From ? 13 June 1877
Tuesday 13 June 1877
Sir
Will you allow me who have not the honour to know you except from your books, to call your attention to a passage in one of them, which would, as I respectfully submit to you, be better left out.
It is, so far as I am aware, the only passage in your writings which is calculated to wound the feelings of any man of common sense. Furthermore, this single objectionable passage is not of your own composition at all, but is a quotation, which you have incorporated in your book, from some ephemeral production of Mr Greg; nor is it in the slightest degree necessary to your argument, but a mere illustration
The passage to which I refer occurs on page 174 of the 1st Volume of the “Descent of Man”, 1st Edition and begins thus “or as Mr Greg puts the case ‘The careless, squalid unaspiring Irishman &c &c.... .1
Now Sir, I am an Irishman accustomed to see, and not much vexed at seeing, this sort of thing in a newspaper. But your book is not newspaper. It is a great Scientific work destined to go to all Time and into all languages, and the passage to which I refer you, is, I take the liberty of saying, quite unworthy of such a book, and of you. You are in it allowing Mr Greg to do for you, what in no instance, as far as I am aware, have you done for yourself—viz generalize from insufficient data
That there are in the large English and Scotch towns, Irishmen who are “careless squalid and unaspiring” is unfortunately true. But such is not the character of the Irish race as a whole, nor even of the majority of the Irishmen who come to this country. No unprejudiced man who has lived among or studied them would so describe them
Therefore I respectfully invite you for the sake of your own fame as well as of our feelings, to leave this passage out in the next Edition of your great book, for the qualities displayed in which, as in all your books, you have no more sincere admirer than the Irishman who now addresses you.

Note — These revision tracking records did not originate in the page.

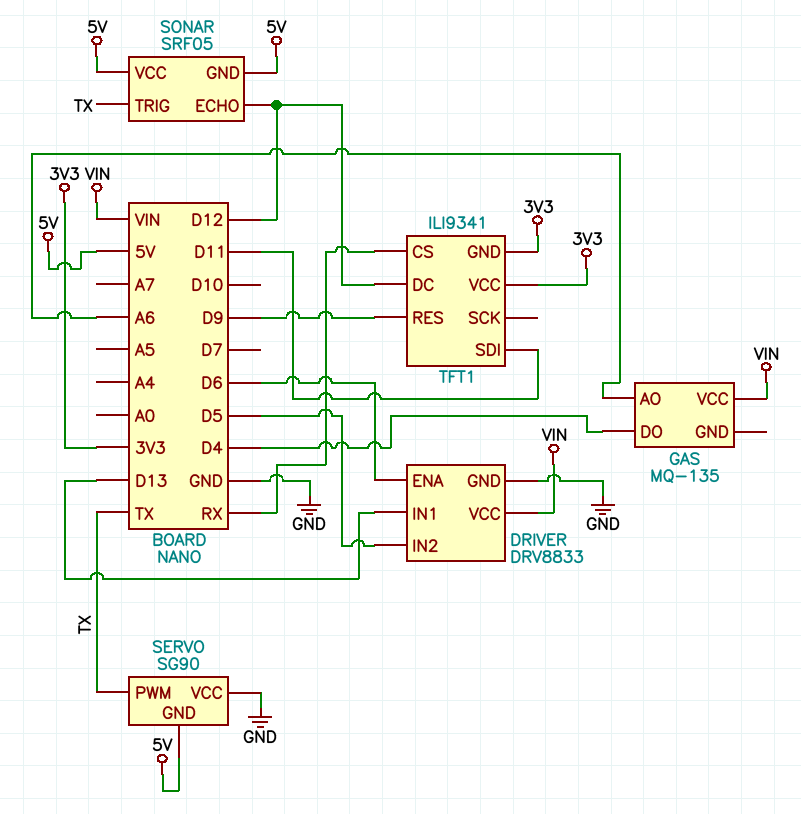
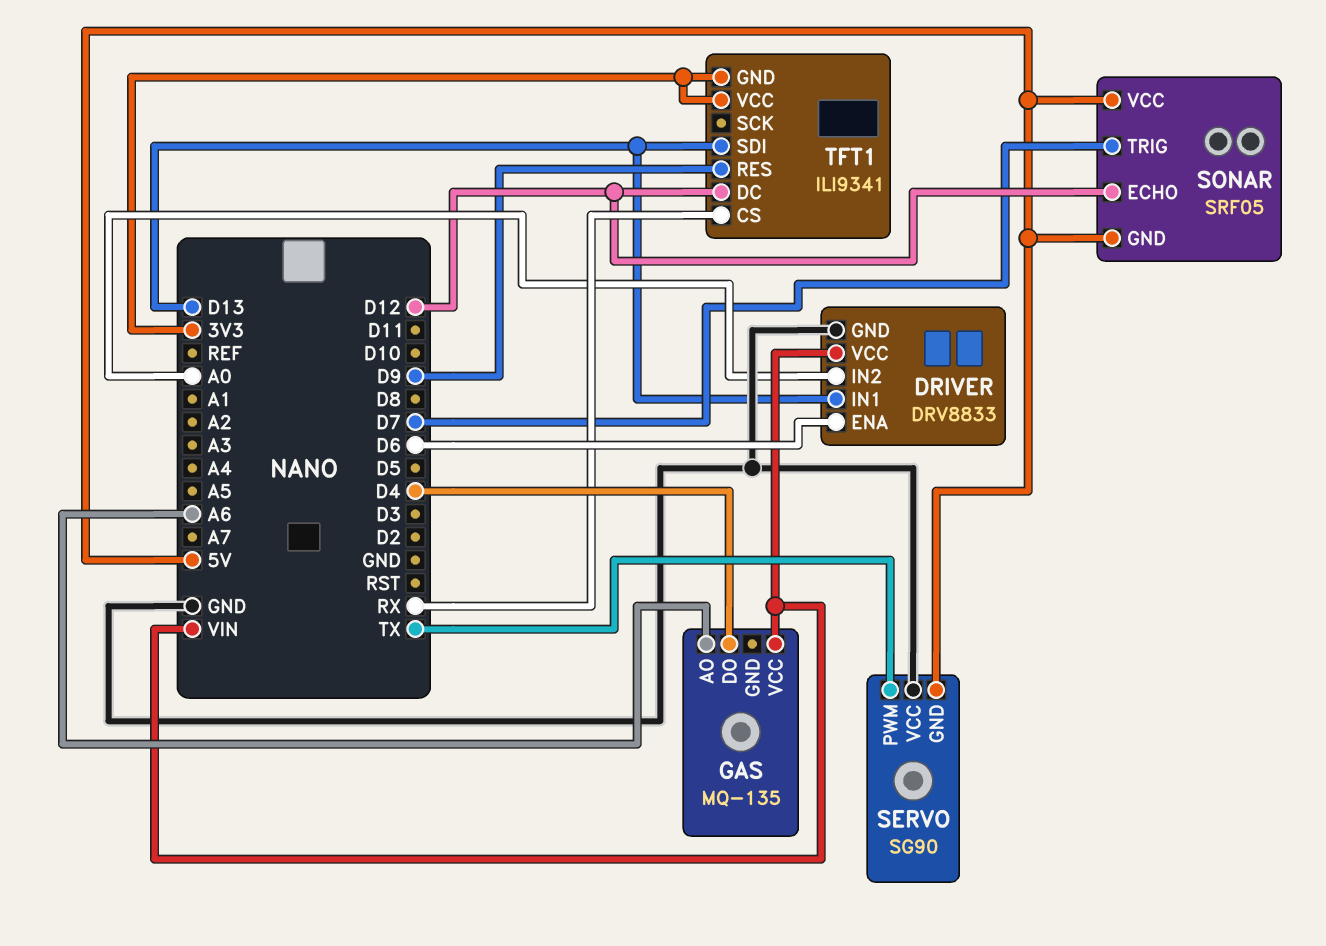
DRIVER pin IN2: D5 -> A0
SONAR pin TRIG: TX -> D7
TFT1 pin SDI: D11 -> D13

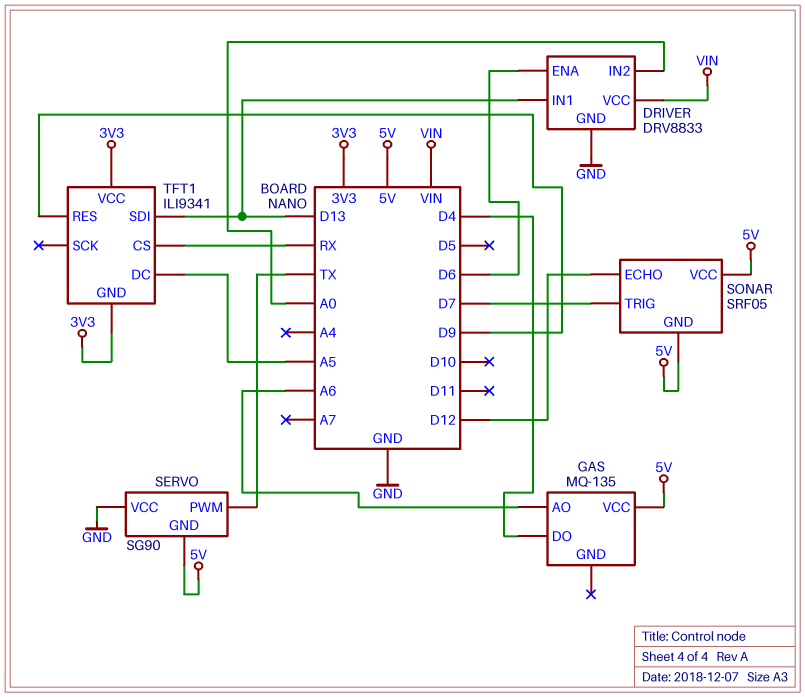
GAS pin VCC: VIN -> 5V
TFT1 pin DC: D12 -> A5

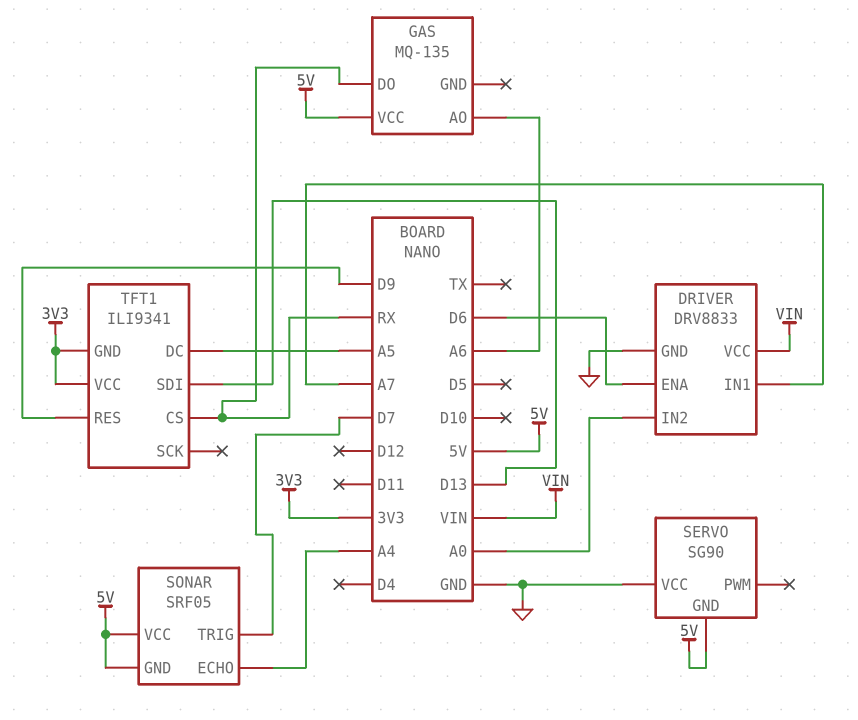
DRIVER pin IN1: D13 -> A7
GAS pin DO: D4 -> RX
SERVO pin PWM: TX -> none
SONAR pin ECHO: D12 -> A4

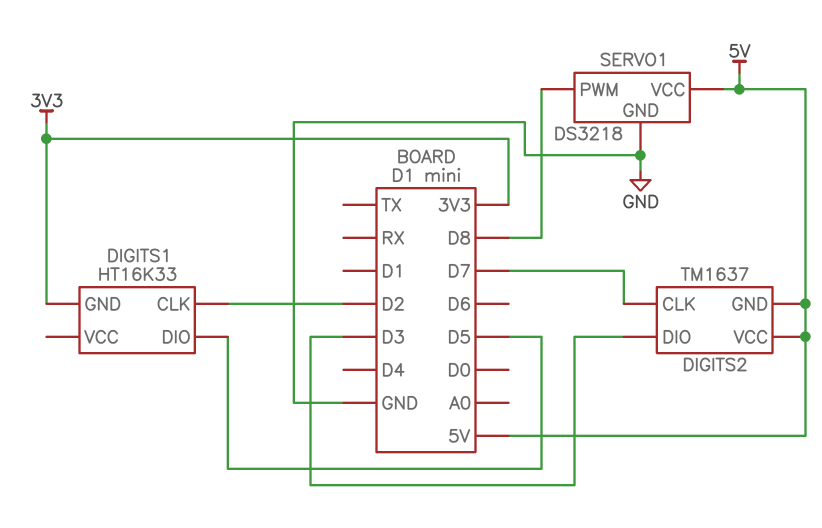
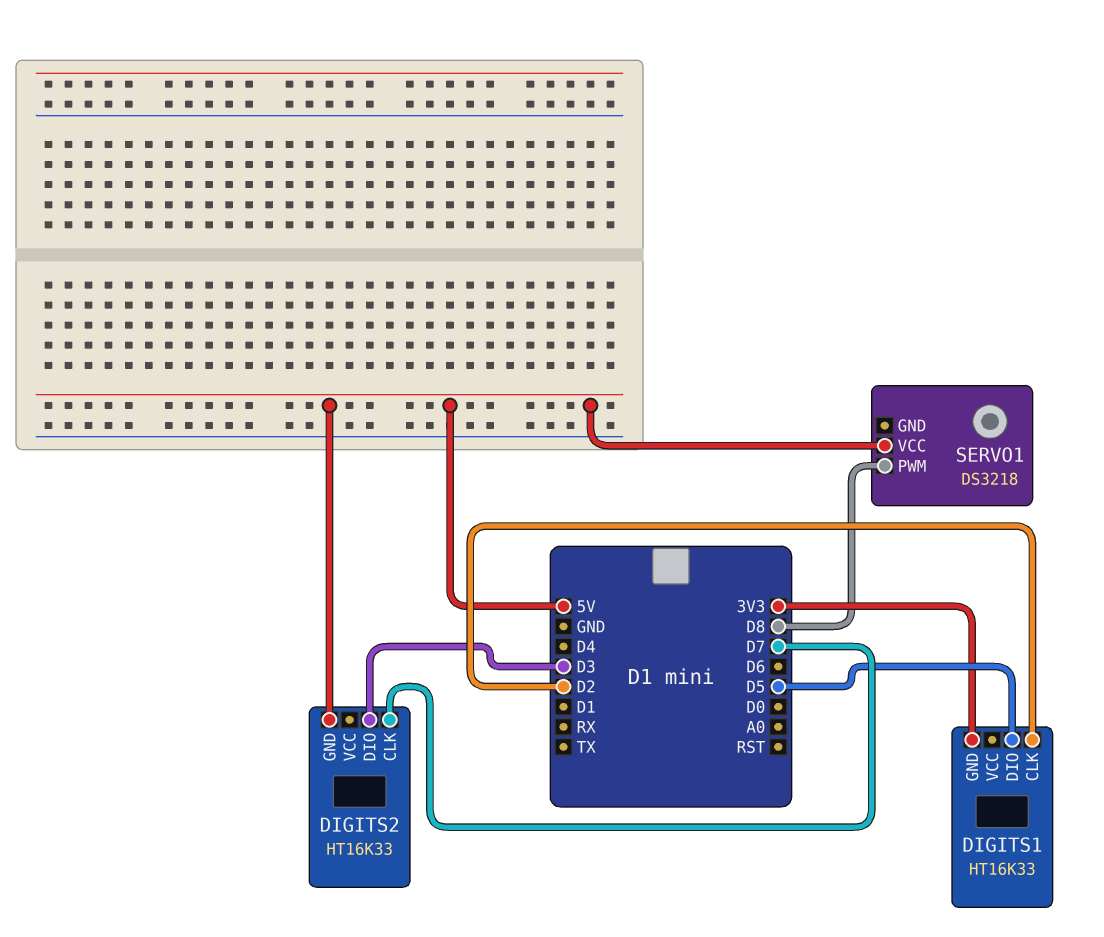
DIGITS2: TM1637 -> HT16K33
DIGITS2 pin VCC: 5V -> none
SERVO1 pin GND: GND -> none

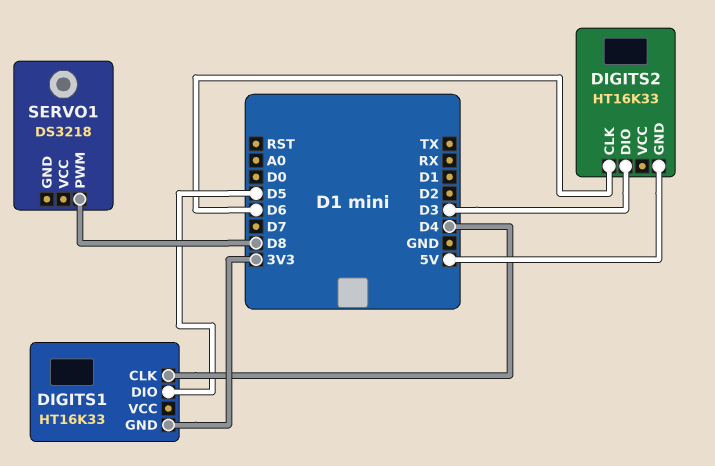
DIGITS1 pin CLK: D2 -> D4
DIGITS2 pin CLK: D7 -> D6
SERVO1 pin VCC: 5V -> none

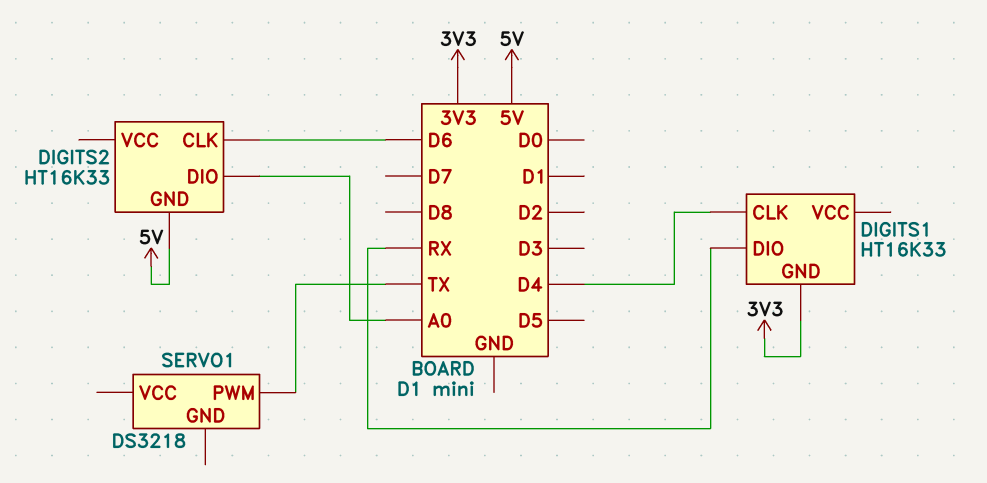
DIGITS1 pin DIO: D5 -> RX
DIGITS2 pin DIO: D3 -> A0
SERVO1 pin PWM: D8 -> TX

As for Mr Greg—the fly whom I invite you to take out of Amber—I bear him no malice. Indeed I have a sneaking kindness for him. True he is the sworn foe of every thing Celtic. Yet he writes with such pungency and smartness, that I’ll engage Sir, if we had his pedigree before us, we’d find a Mac2 in it somewhere, as indeed so we would in the pedigrees of most Scotchmen & not a few Englishmen too
May be there is a Mac in yourself, Sir. I would be proud to believe there was, and would even have more satisfaction than I have now in signing myself, your warm admirer and obedient Servant | An Irishman
Footnotes
Bibliography
Descent: The descent of man, and selection in relation to sex. By Charles Darwin. 2 vols. London: John Murray. 1871.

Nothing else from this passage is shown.